I know we were close to beating the Heat the year before, but our regular season was nothing like the Spurs, either last year or this year.  And while Lee may have been our version of Danny Green, we paid him $1.5 mil more per season.  Duncan gets paid $2 mil less than Garnett.  Diaw gets $1.5 mil less than Bass.  They were able to release Jackson, who was paid over $10 mil, because they didn't like his attitude, and still stay under the luxury tax.  This year they're not going to have any trouble adding one more piece at the full mid-level, and still be under the luxury tax, while, assuming no major trades, we're going to only have the tax-payer mid-level, be over the luxury tax, and have issues avoiding the repeater tax rate the following off-season.  Maybe a healthy Rondo makes us better, but a healthy Rondo had us around .500 for the first half of the season, so I'm not convinced.

Anyway, the problem is that most of our players are a little overpaid.  Not extremely overpaid, but enough to matter in the aggregate, and we're feeling that this offseason.  We had an unsuccessful season, and have little maneuverability to make any improvements, unless it's a wholesale upheaval of the roster.  We're locked into the luxury tax, also without major upheaval, which means that the following two offseasons there will probably be greater imperative to stay under the luxury tax.  Even with Pierce coming off the books in 2014, it will be interesting to see if we can afford to keep Bradley.  And there will still be no room for someone at the mid-level.

The Spurs do not have this problem, so if we tried to emulate them, we did a bad job.  Blame Lee, Terry, or Bass, but one of those contracts put us behind the 8-ball.  Considering he was signed last and his contract is a year longer, I'm blaming Lee.

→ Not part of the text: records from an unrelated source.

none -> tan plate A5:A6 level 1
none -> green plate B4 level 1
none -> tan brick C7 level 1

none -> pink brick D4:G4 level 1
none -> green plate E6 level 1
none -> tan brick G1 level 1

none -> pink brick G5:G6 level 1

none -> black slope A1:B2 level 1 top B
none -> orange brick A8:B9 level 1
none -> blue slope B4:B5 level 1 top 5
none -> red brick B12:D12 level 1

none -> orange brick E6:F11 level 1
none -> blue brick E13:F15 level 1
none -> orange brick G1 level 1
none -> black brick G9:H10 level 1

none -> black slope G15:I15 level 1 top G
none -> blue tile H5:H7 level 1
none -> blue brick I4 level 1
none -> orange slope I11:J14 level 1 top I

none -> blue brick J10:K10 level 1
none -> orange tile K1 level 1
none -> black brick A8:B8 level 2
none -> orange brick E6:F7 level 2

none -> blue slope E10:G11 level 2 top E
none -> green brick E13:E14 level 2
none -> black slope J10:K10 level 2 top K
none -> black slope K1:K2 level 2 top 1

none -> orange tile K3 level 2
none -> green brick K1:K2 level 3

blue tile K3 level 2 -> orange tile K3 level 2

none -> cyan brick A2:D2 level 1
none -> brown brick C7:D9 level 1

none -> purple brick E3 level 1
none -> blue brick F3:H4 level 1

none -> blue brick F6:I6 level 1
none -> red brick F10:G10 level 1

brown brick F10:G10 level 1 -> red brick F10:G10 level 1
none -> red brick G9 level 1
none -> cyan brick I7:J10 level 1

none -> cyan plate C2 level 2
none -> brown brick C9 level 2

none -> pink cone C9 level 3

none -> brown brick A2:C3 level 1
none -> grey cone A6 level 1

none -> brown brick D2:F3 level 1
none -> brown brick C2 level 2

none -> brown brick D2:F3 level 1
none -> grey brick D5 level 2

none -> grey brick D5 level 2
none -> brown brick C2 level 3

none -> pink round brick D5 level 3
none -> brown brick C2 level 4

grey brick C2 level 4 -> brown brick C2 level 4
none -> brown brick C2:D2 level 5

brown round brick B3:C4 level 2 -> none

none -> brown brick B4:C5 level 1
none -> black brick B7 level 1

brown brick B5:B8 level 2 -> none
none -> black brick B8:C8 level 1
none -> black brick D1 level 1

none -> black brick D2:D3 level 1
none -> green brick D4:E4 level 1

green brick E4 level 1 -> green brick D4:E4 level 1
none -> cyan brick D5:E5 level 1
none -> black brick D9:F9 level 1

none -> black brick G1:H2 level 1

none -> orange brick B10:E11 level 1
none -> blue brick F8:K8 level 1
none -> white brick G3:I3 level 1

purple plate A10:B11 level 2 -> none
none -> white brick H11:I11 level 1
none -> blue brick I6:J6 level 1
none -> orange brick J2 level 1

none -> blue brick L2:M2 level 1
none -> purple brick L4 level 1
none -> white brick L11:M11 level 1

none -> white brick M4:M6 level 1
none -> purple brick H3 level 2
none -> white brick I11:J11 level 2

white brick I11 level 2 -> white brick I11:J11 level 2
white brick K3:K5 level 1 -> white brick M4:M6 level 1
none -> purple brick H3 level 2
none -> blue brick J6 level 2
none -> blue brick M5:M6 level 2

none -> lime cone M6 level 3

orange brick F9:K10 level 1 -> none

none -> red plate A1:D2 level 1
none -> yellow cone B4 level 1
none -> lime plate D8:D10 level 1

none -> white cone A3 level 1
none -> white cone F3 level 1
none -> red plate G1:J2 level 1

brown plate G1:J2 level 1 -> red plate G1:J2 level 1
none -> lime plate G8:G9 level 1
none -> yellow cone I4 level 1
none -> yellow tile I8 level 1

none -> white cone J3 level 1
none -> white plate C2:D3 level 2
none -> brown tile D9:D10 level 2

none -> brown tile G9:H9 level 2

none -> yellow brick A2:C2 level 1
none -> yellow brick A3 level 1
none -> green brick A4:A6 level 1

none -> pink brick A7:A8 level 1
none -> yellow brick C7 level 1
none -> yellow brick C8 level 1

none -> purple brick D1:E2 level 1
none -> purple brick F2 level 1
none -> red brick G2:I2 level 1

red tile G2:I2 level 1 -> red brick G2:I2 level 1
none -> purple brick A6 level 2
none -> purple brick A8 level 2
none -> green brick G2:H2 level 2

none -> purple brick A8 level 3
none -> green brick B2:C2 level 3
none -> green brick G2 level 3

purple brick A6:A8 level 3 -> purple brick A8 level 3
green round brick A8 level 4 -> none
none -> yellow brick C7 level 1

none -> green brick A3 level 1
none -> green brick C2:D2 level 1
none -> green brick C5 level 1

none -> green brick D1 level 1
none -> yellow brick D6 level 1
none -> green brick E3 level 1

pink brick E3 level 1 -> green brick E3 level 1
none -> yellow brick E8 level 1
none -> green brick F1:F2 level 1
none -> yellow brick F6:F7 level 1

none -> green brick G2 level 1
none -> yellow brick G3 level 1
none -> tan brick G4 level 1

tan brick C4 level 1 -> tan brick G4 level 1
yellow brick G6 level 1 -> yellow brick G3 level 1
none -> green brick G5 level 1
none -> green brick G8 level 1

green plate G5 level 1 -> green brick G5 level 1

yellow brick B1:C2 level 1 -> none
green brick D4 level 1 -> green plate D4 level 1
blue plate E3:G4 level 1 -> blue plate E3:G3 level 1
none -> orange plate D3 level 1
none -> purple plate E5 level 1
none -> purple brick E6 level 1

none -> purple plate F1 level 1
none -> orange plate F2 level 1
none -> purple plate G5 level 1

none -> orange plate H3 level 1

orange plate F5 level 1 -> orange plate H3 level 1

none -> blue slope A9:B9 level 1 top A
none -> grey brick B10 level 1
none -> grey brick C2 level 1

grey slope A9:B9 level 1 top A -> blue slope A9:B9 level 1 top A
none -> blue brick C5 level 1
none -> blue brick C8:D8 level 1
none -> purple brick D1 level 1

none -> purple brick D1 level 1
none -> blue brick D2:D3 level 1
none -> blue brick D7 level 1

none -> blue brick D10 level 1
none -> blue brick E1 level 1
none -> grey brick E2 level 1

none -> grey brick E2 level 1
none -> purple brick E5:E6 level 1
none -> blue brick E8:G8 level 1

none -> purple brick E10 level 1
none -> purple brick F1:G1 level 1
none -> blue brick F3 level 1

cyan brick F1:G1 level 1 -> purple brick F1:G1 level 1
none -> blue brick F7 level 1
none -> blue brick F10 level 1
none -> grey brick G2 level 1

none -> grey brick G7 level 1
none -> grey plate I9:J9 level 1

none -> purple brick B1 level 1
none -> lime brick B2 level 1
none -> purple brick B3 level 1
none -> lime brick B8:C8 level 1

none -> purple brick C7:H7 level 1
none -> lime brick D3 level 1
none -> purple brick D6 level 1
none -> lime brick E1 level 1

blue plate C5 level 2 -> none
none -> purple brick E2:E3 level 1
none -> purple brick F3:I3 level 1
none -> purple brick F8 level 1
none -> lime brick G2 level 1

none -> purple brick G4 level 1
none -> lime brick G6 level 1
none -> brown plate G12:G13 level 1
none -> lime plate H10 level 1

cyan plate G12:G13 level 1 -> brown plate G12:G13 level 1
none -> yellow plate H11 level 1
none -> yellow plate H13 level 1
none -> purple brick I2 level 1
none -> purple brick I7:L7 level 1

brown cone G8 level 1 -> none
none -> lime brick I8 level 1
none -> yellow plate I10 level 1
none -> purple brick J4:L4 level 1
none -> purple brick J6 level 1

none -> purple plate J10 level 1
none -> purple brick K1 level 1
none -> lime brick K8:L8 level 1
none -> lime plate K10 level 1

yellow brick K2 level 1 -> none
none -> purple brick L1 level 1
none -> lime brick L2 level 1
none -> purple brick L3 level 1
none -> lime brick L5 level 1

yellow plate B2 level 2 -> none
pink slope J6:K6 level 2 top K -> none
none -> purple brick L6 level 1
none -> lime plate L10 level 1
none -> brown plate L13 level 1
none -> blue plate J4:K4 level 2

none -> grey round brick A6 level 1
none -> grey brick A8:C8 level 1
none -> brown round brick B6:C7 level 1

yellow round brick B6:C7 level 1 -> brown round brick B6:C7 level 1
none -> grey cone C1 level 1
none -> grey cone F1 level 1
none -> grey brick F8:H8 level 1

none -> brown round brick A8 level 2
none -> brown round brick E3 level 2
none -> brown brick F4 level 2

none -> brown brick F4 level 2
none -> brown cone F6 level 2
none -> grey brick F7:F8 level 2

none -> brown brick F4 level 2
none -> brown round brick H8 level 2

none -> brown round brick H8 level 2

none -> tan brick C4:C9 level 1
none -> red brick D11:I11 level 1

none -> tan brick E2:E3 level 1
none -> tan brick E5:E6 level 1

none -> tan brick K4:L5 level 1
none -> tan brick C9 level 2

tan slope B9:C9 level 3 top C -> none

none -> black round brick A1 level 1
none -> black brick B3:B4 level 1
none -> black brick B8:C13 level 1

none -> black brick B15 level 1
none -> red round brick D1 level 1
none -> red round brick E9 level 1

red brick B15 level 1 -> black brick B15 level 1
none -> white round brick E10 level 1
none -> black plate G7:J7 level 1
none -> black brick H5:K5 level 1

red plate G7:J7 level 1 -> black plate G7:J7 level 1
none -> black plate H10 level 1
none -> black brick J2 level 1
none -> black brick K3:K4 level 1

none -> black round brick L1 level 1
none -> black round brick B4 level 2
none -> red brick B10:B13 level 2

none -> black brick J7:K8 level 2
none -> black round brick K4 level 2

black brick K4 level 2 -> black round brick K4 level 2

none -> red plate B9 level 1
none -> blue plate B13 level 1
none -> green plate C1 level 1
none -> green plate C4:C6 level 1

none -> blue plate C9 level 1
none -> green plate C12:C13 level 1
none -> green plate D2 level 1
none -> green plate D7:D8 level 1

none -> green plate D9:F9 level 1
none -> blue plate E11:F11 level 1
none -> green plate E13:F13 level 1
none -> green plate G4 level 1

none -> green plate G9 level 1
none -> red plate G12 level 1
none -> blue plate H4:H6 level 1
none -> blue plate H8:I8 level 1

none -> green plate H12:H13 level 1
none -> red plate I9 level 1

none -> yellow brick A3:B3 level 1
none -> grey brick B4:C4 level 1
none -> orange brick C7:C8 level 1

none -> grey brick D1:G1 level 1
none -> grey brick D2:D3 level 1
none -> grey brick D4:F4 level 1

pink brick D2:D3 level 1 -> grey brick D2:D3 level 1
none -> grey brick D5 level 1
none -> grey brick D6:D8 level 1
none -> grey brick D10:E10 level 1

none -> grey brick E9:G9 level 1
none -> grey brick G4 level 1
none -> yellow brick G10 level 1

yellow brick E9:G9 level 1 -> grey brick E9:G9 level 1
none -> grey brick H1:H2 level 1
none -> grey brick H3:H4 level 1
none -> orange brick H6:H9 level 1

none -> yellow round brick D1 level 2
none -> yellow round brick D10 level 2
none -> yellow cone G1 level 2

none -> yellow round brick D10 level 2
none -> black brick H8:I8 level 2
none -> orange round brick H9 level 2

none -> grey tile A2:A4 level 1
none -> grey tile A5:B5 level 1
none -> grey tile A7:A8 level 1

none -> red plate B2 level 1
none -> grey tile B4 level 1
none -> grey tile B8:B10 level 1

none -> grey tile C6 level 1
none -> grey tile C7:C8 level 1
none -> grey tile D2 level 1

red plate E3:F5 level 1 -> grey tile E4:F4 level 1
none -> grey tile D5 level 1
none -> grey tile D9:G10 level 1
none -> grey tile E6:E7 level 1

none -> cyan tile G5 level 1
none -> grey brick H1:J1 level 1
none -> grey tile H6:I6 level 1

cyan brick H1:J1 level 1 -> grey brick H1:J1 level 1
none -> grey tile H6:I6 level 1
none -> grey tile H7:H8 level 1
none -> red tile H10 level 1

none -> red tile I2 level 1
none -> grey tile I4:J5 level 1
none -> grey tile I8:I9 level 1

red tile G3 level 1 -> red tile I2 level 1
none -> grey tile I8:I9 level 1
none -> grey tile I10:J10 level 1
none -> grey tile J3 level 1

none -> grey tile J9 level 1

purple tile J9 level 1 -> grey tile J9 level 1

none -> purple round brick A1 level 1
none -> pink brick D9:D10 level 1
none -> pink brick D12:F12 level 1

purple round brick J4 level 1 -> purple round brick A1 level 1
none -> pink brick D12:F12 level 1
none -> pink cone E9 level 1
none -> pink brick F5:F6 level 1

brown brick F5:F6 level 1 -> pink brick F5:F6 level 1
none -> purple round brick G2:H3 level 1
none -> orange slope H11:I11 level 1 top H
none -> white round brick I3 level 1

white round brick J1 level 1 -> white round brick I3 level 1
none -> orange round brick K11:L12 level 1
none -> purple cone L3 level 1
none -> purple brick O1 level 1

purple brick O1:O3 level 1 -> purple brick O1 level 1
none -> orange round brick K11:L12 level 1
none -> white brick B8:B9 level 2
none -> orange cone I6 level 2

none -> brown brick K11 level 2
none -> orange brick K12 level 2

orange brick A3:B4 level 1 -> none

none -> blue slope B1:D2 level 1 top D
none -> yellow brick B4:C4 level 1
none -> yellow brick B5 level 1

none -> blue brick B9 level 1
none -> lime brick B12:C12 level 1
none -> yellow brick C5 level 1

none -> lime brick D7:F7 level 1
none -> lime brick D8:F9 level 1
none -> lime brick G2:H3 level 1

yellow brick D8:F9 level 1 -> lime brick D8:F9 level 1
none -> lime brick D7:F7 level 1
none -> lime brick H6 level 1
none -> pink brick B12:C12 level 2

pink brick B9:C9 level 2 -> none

I agree with the basic premise here that we signed one too many shooting guards and that terry, bass, lee are all just slightly overpaid. 

I guess at the time it wasn't clear how soon exactly or how well AB would return to form.  Either way we had Rondo as a PG, and then AB, Jet, CL, AB in a log jam at the 2.  The log jam really hampered the team.  Too few minutes spread out among to many and no one got a good start to the season.  Then throw in the two injuries to RR and AB and Lee really didn't step up like everyone expected him to.

Definitely signed one guard too many.

There weren't enough minutes to go around for all four of Rondo, Bradley, Terry and Lee.

Ainge should have just signed a minimum contract SG (instead of C.Lee) who is happy as a third string player that can stand in as a defensive stopper while Bradley recovered from his injury. Someone like Rodney Carney or Keith Bogans.

I think Barbosa came in just a little too late...he probably would have prevented the Lee signing, although I think most people were pretty psyched when they heard we were trying to figure out a way to get him here...I was definitely in the Mayo camp, but I'm not sure he would have made a huge difference this season either.

I do think, however, that all three contracts are movable - not necessarily at the same time, but Bass and Terry would provide something useful to a contending team. I know neither was stellar in the regular season, but they both stepped it up in the postseason, which is what it's all about. Lee is still young and has a lot of potential to improve. When the Cs were offering up either Lee or Terry, I was certainly hoping they would take Terry.